FIG. 8 is a diagram for explaining compensation for Doppler shift by AFC. In FIG. 8, the multiple Doppler shift is a combination of the incoming waves P _{1 to} P _n having their respective arrival angles and Doppler shifts. The complex multipliers 343-1-1 to LA and the array synthesizers 344-1 to 34 -L extract only the P _n wave by complex multiplication of the input signal X _n and the directivity weight coefficient W _n . After the P _n wave is extracted, the AFC circuits 346-1 to 346-1 -L offset the frequency shift (+ Fd) due to the Doppler shift to 0 Hz by AFC (offset the offset frequency of the extracted P _n wave to 0). ). By this process, the Doppler shift can be compensated, and by performing the same process from P _{1 to} P _n , the multiple Doppler shift can be compensated.

  As described above, according to the directivity control unit 300 of the first embodiment provided in the mobile reception device 1, the adaptive directivity calculation unit 340 minimizes the difference between the interval signals between the HGI and the TGI of the OFDM modulated signal. As described above, the directivity weight coefficient is determined to separate the incoming wave signal (the signal of only the desired wave), and the offset is set so that the offset frequency of the signal becomes zero. Thereby, the Doppler shift can be compensated.

但し、ｌはブランチ番号、ｉはシンボル番号、ｋはキャリア番号、Ｌはブランチ総数、Ｈ_ｌ ^＊は伝送路特性Ｈ_ｌの共役複素数を表す。
そして、同相合成部４０７は、複素乗算部４０６により複素乗算された信号につき、各ブランチの信号を同相合成する。そして、デマッピング部４０８は、この同相合成された信号をデマッピングする。 [Diversity synthesis department]
Next, the diversity combining unit 400 that performs diversity combining for each carrier will be described. FIG. 9 is a diagram illustrating a configuration of a diversity combining unit 400 including L branches. The diversity combining unit 400 includes an FFT unit 401, an SP extracting unit 402, a symbol filter 403, a carrier filter 404, a weight coefficient calculating unit 405, and a complex multiplying unit 406 for each branch, and further includes an in-phase combining unit 407 and a demapping unit. 408. The FFT unit 401 performs FFT on the OFDM signal, the SP extraction unit 402 extracts the SP, and the symbol filter 403 performs time direction interpolation processing (symbol filter). Then, the carrier filter 404 performs an interpolation process (carrier filter) in the frequency direction, and obtains a transmission path characteristic H ₁ for each carrier. The weighting factor calculation unit 405 calculates the weighting factor (W _l ) by the following formula. Complex multiplier 406, FFT signal and the weighting coefficient _{(W l)} complex multiplication by the FFT unit 401. Such a series of processing is performed for each branch.

Here, l is a branch number, i is a symbol number, k is a carrier number, L is the total number of branches, and H _l ^* is a conjugate complex number of the transmission path characteristic H _l .
Then, the in-phase synthesis unit 407 performs in-phase synthesis of the signals of each branch for the signal that is complex-multiplied by the complex multiplication unit 406. Then, the demapping unit 408 demaps the in-phase synthesized signal.

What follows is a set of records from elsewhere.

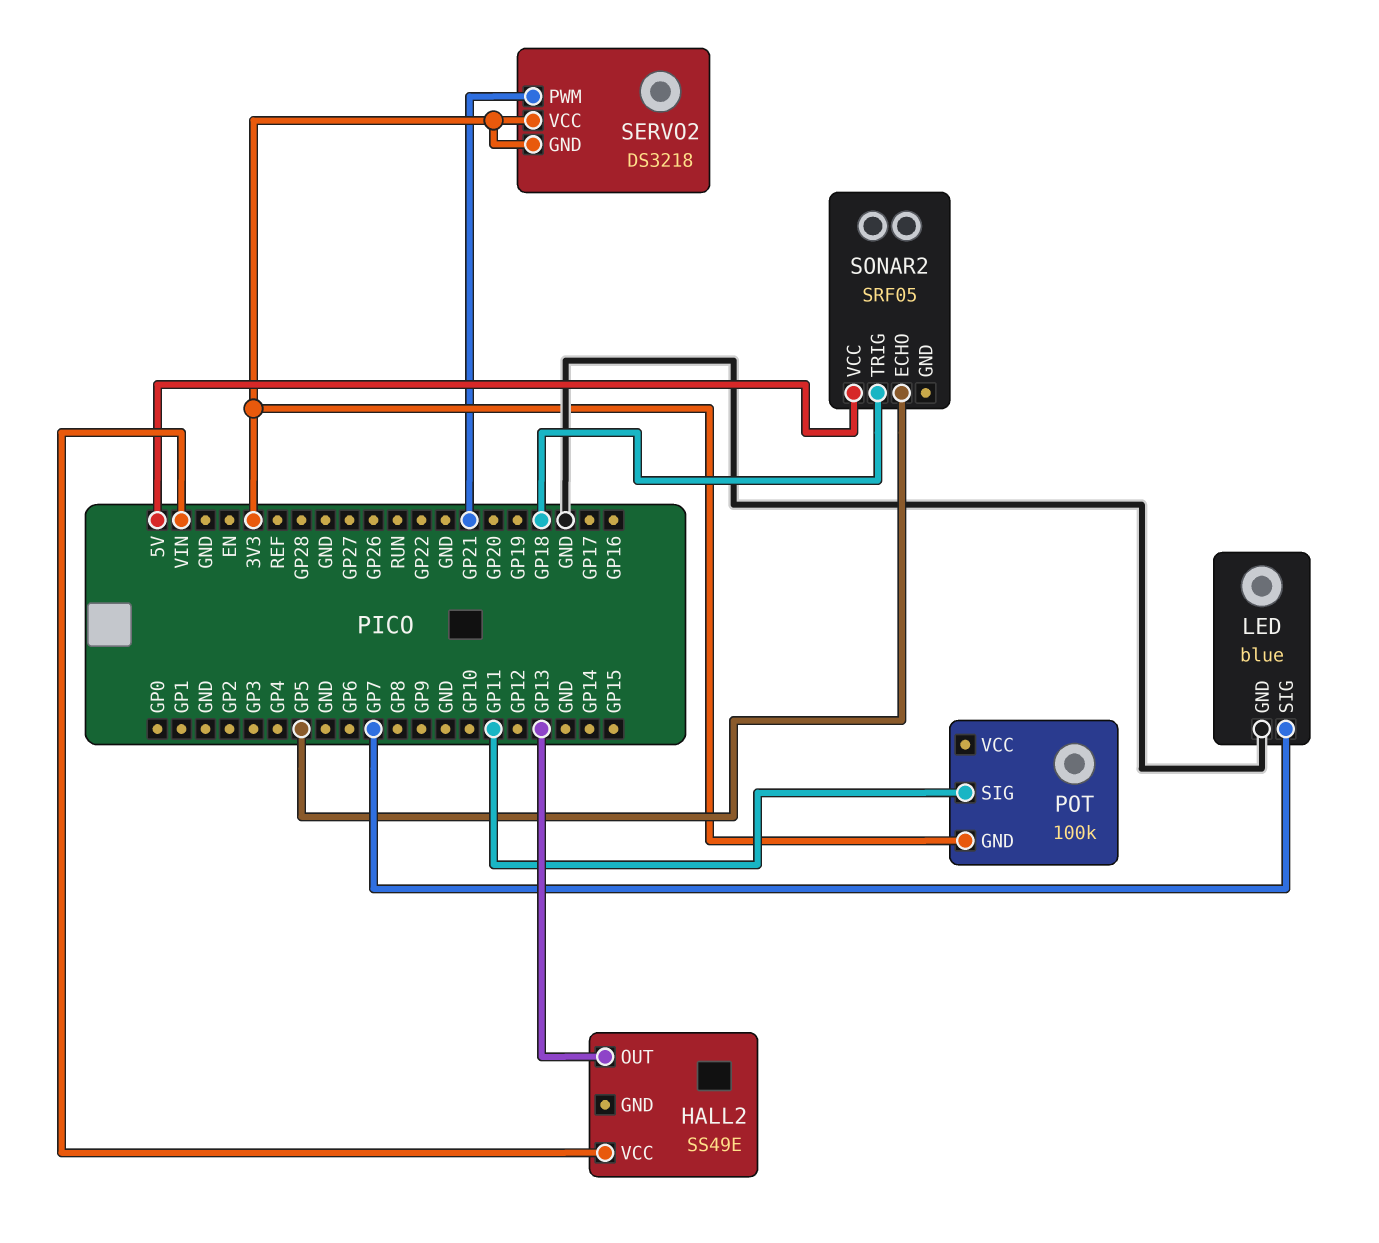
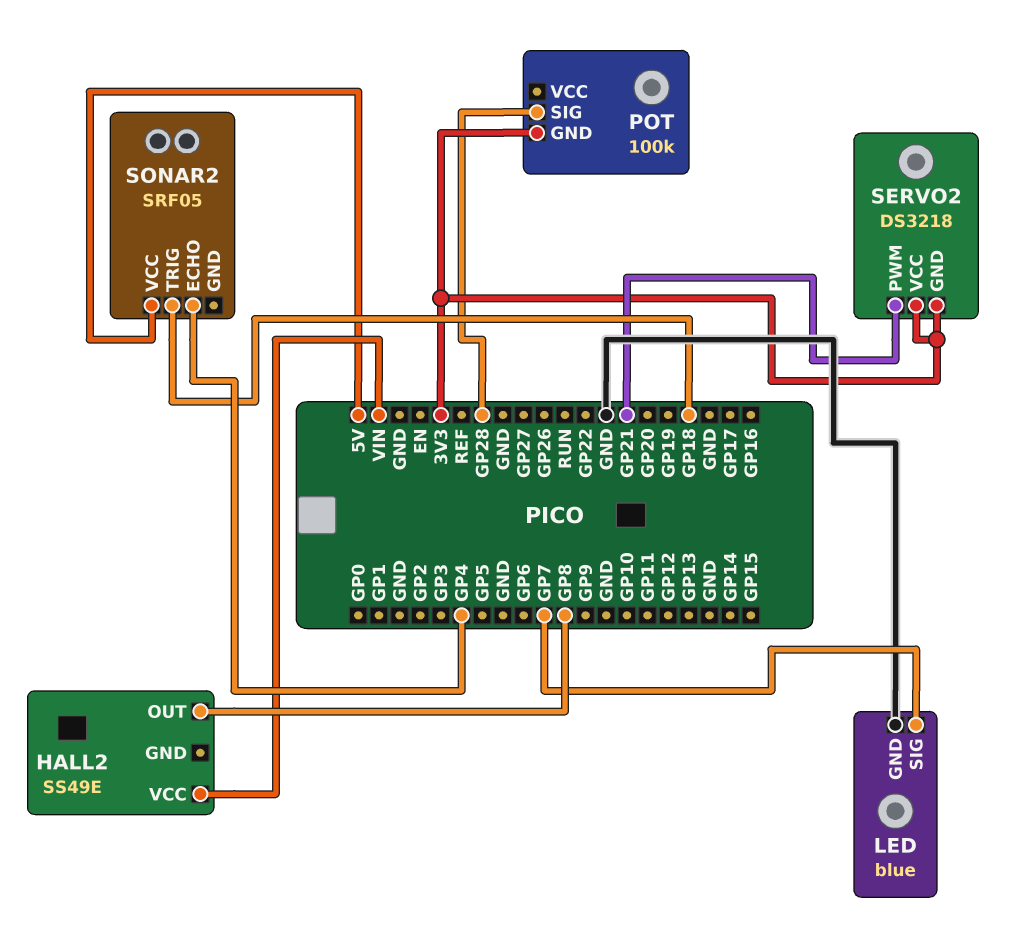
HALL2 pin OUT: GP13 -> GP8
POT pin SIG: GP11 -> GP28
SONAR2 pin ECHO: GP5 -> GP4

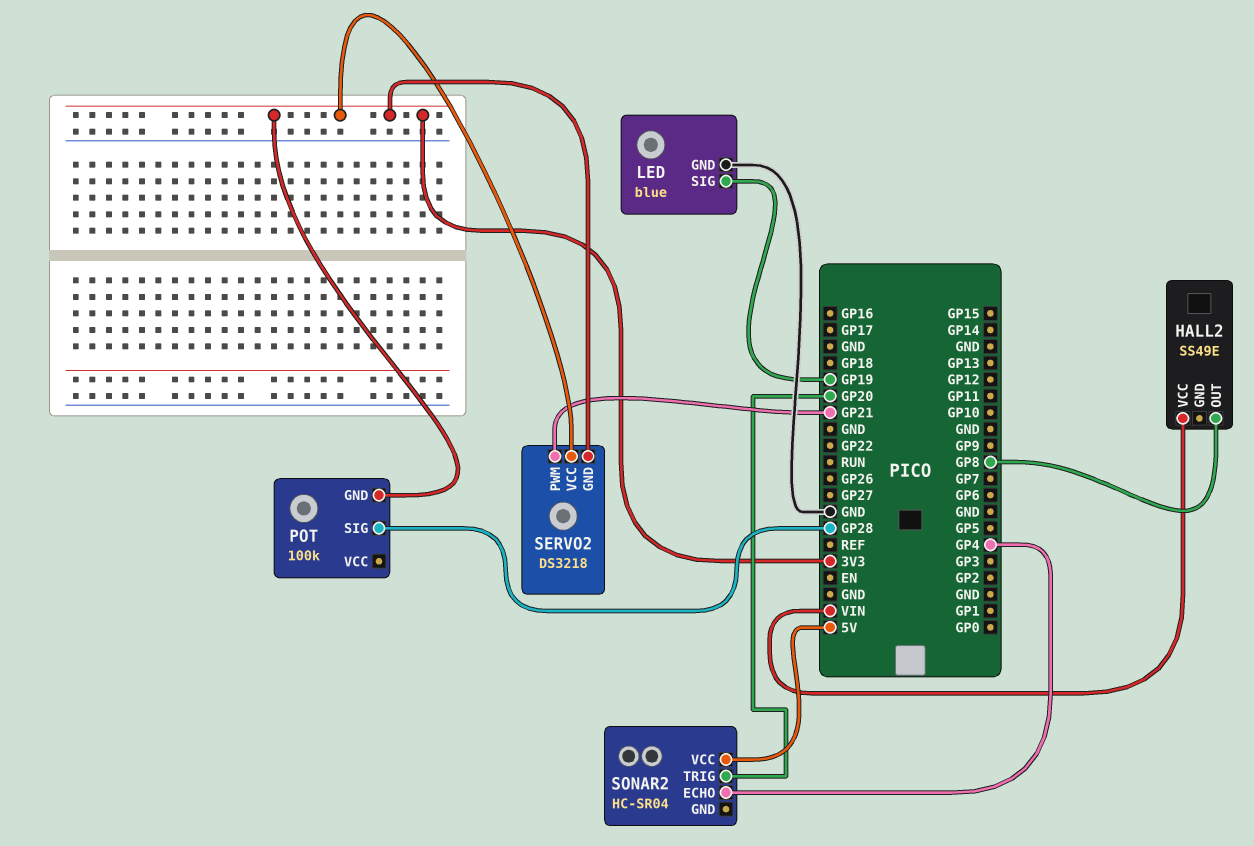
LED pin SIG: GP7 -> GP19
SONAR2: SRF05 -> HC-SR04
SONAR2 pin TRIG: GP18 -> GP20

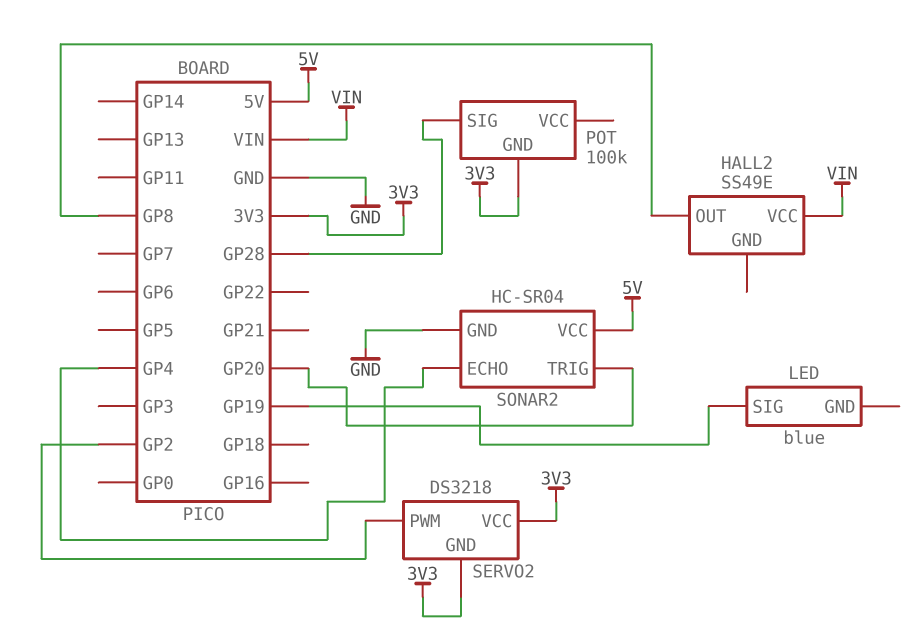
LED pin GND: GND -> none
SERVO2 pin PWM: GP21 -> GP2
SONAR2 pin GND: none -> GND

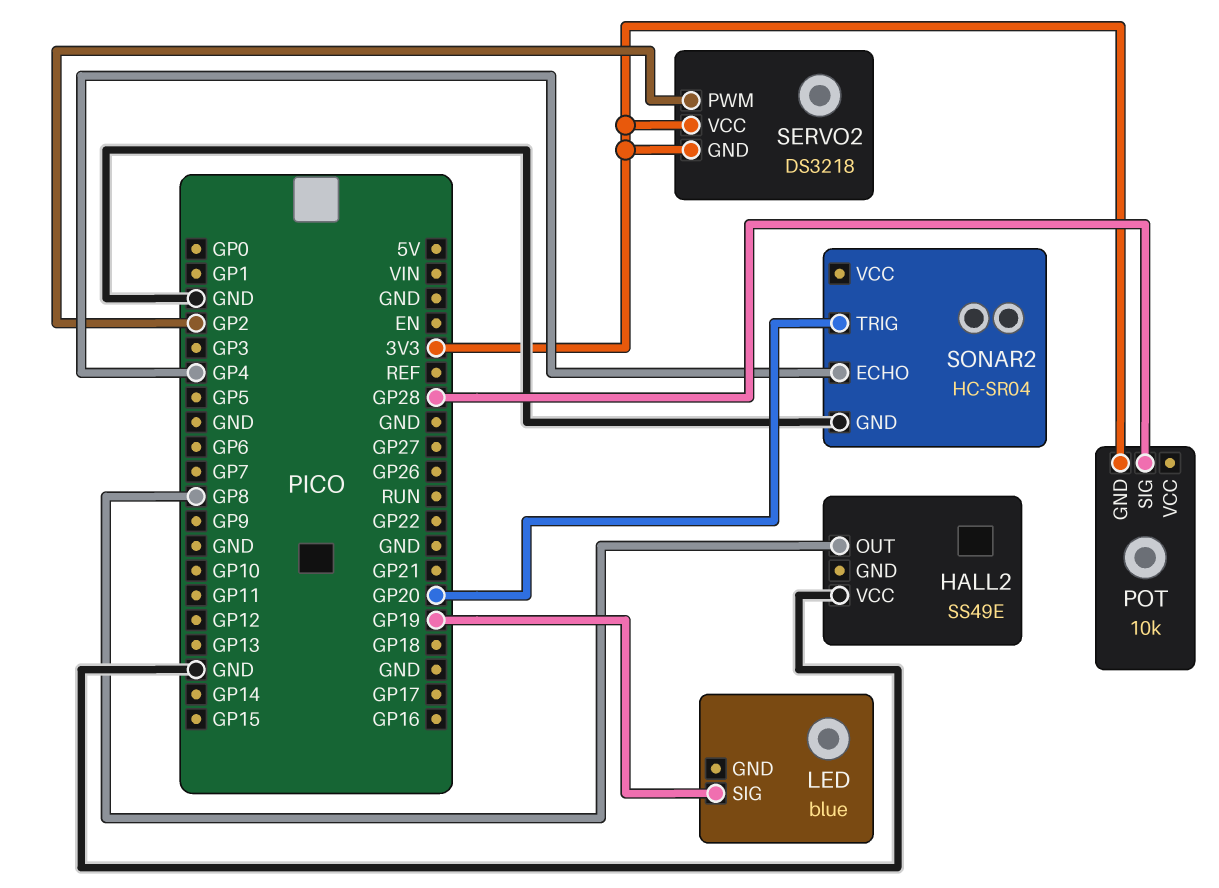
HALL2 pin VCC: VIN -> GND
POT: 100k -> 10k
SONAR2 pin VCC: 5V -> none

  Under the influence of multipath fading, mobile reception characteristics and multipath tolerance differ depending on the interpolation processing of the symbol filter 403. In the following, two types of transmission path estimation schemes of 4-symbol equalization and 1-symbol equalization will be described for the interpolation processing by the symbol filter 403. As shown in FIG. 10A, 4-symbol equalization is a method of linear interpolation using SPs that are 4 symbols apart in time. According to this method, it is easily affected by time variation. However, since transmission path estimation is performed using SPs interpolated for every three carriers in the frequency direction, it is difficult to be affected by a multipath wave having a long delay time in a multipath environment. On the other hand, as shown in FIG. 10B, the 1-symbol equalization is a method in which only interpolation in the frequency direction is performed without performing interpolation in the time direction. According to this method, it is strong against the influence of time fluctuation (not easily affected). However, since transmission path estimation is performed using only the SP for every 12 carriers in the frequency direction, it is easily affected by a multipath wave having a long delay time in a multipath environment.

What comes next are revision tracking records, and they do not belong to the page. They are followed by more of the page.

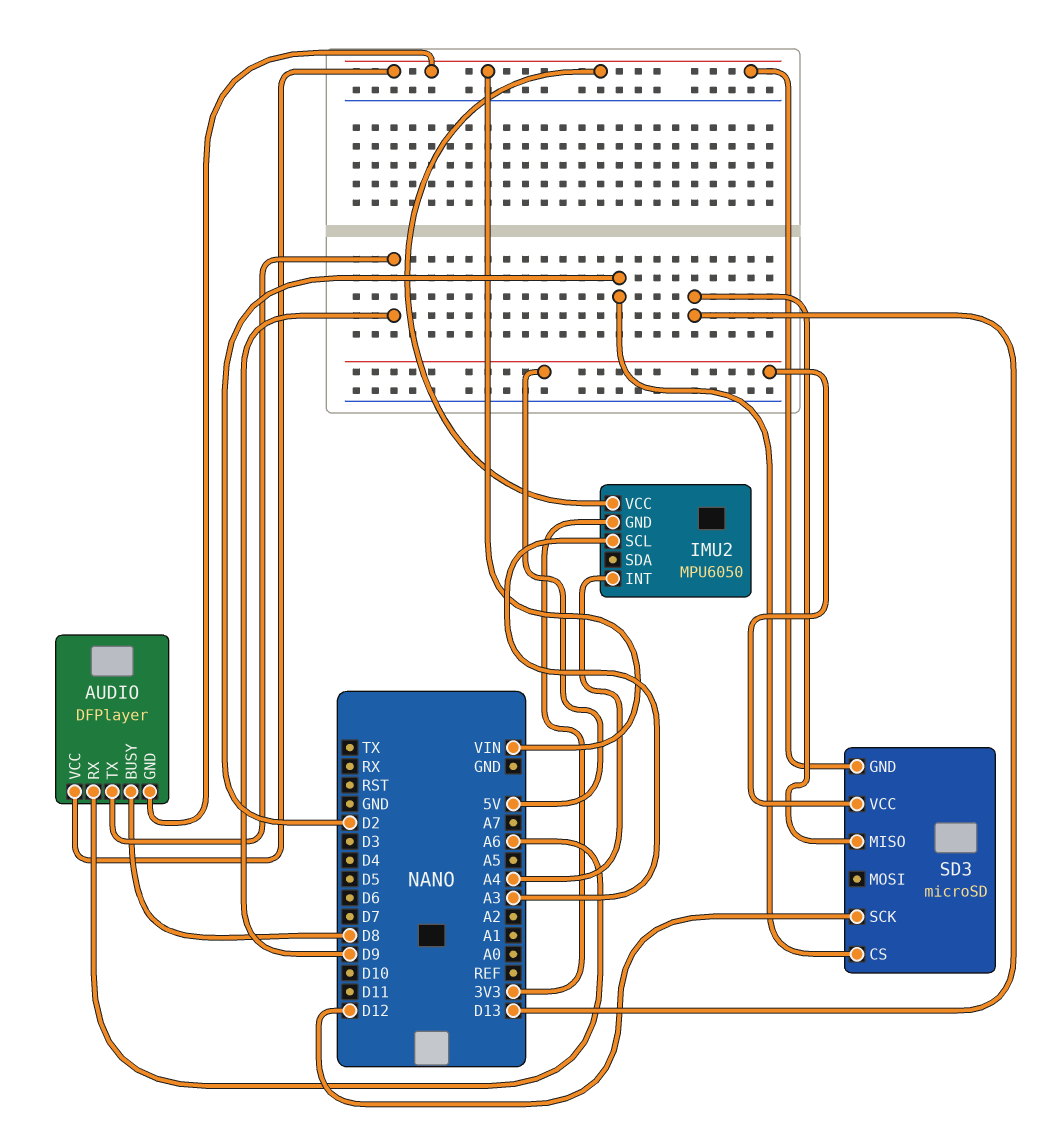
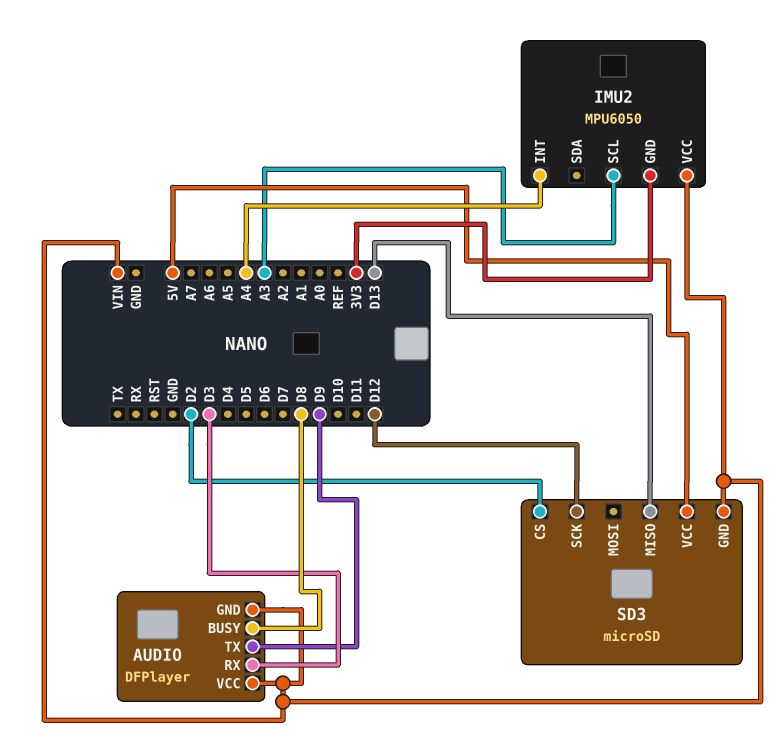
AUDIO pin RX: A6 -> D3

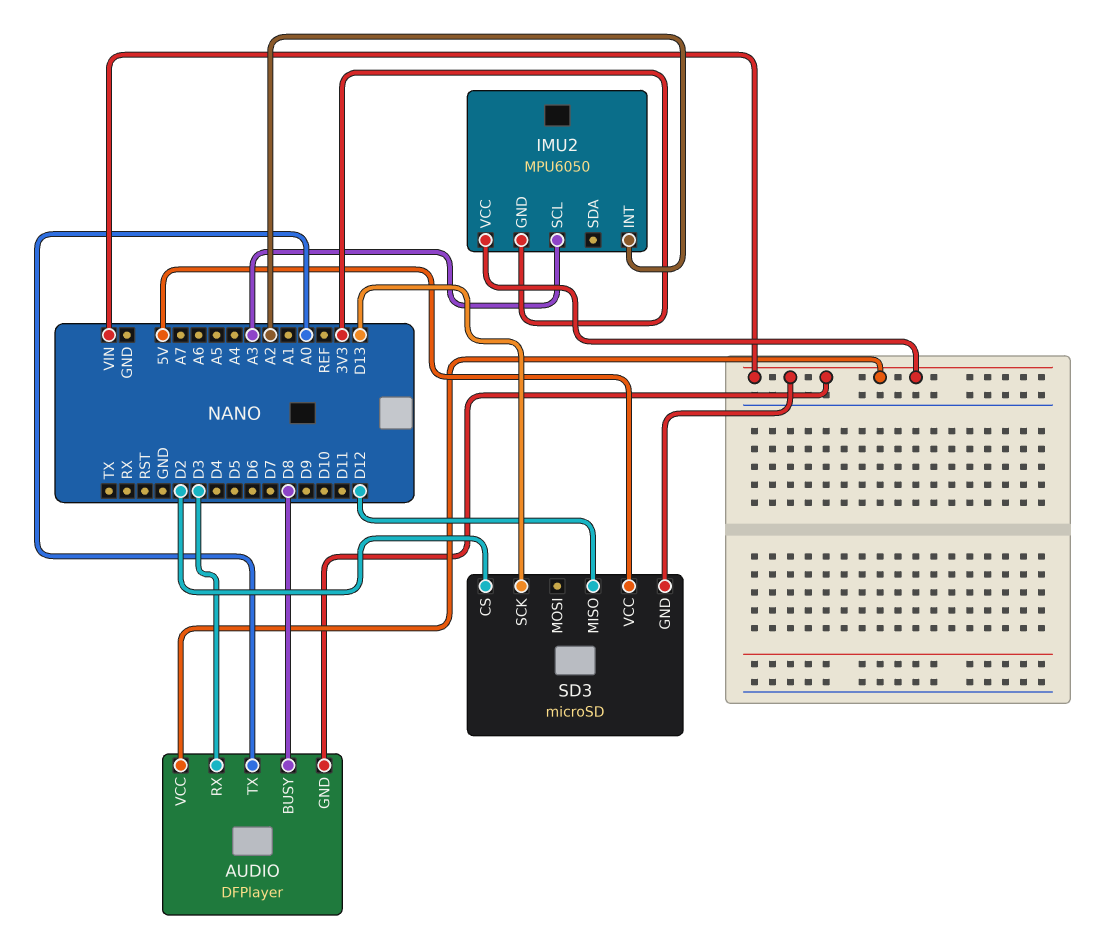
AUDIO pin TX: D9 -> A0
IMU2 pin INT: A4 -> A2
SD3 pin MISO: D13 -> D12
SD3 pin SCK: D12 -> D13

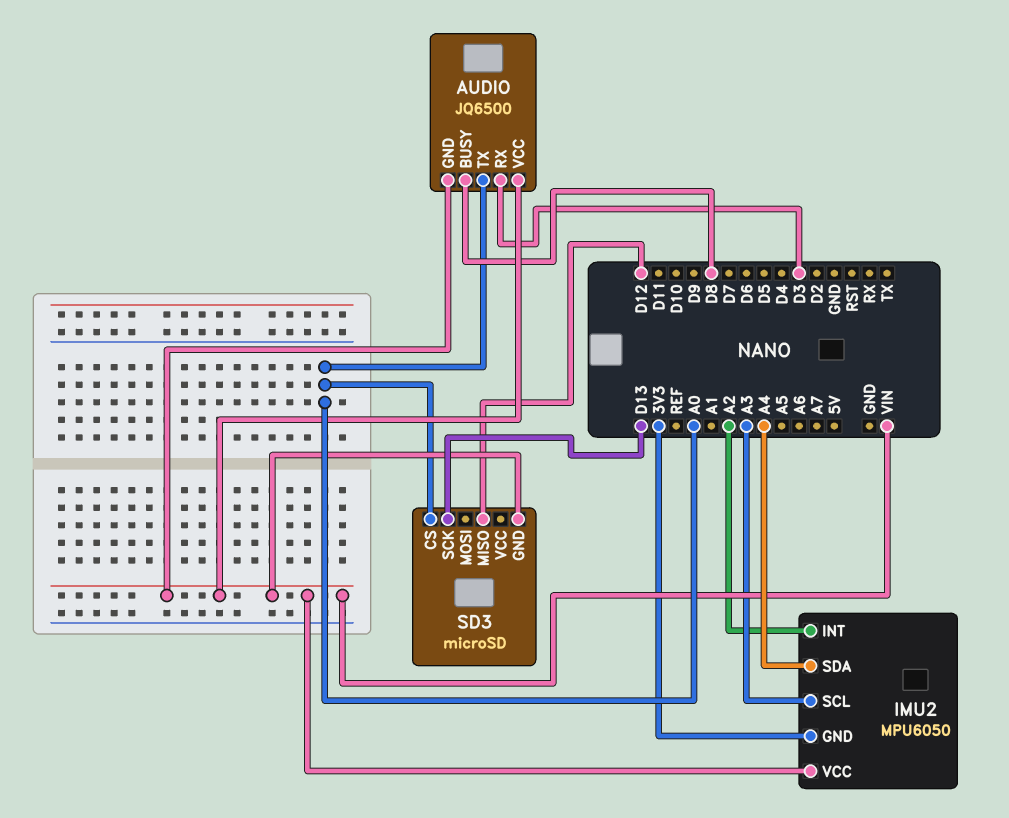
AUDIO: DFPlayer -> JQ6500
IMU2 pin SDA: none -> A4
SD3 pin CS: D2 -> A0
SD3 pin VCC: 5V -> none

  In this manner, the symbol filter 403 performs 4-symbol equalization for a long delay time multipath, and 1-symbol equalization for a short delay time multipath. It is desirable to do. This is described in JP-A-2005-45664.

  As described above, according to the diversity combining unit 400 included in the mobile reception device 1, by performing transmission path estimation after FFT for each input signal and calculating a weighting factor, the C / N ( The maximum ratio synthesis is performed so that (Carrier to Noise ratio) is maximized. Thus, by combining the multiple Doppler shift compensation technique by the directivity control unit 300 and the maximum ratio combining technique by the diversity combining unit 400, the multiple Doppler shift can be compensated and the reception characteristics can be further improved. It becomes possible.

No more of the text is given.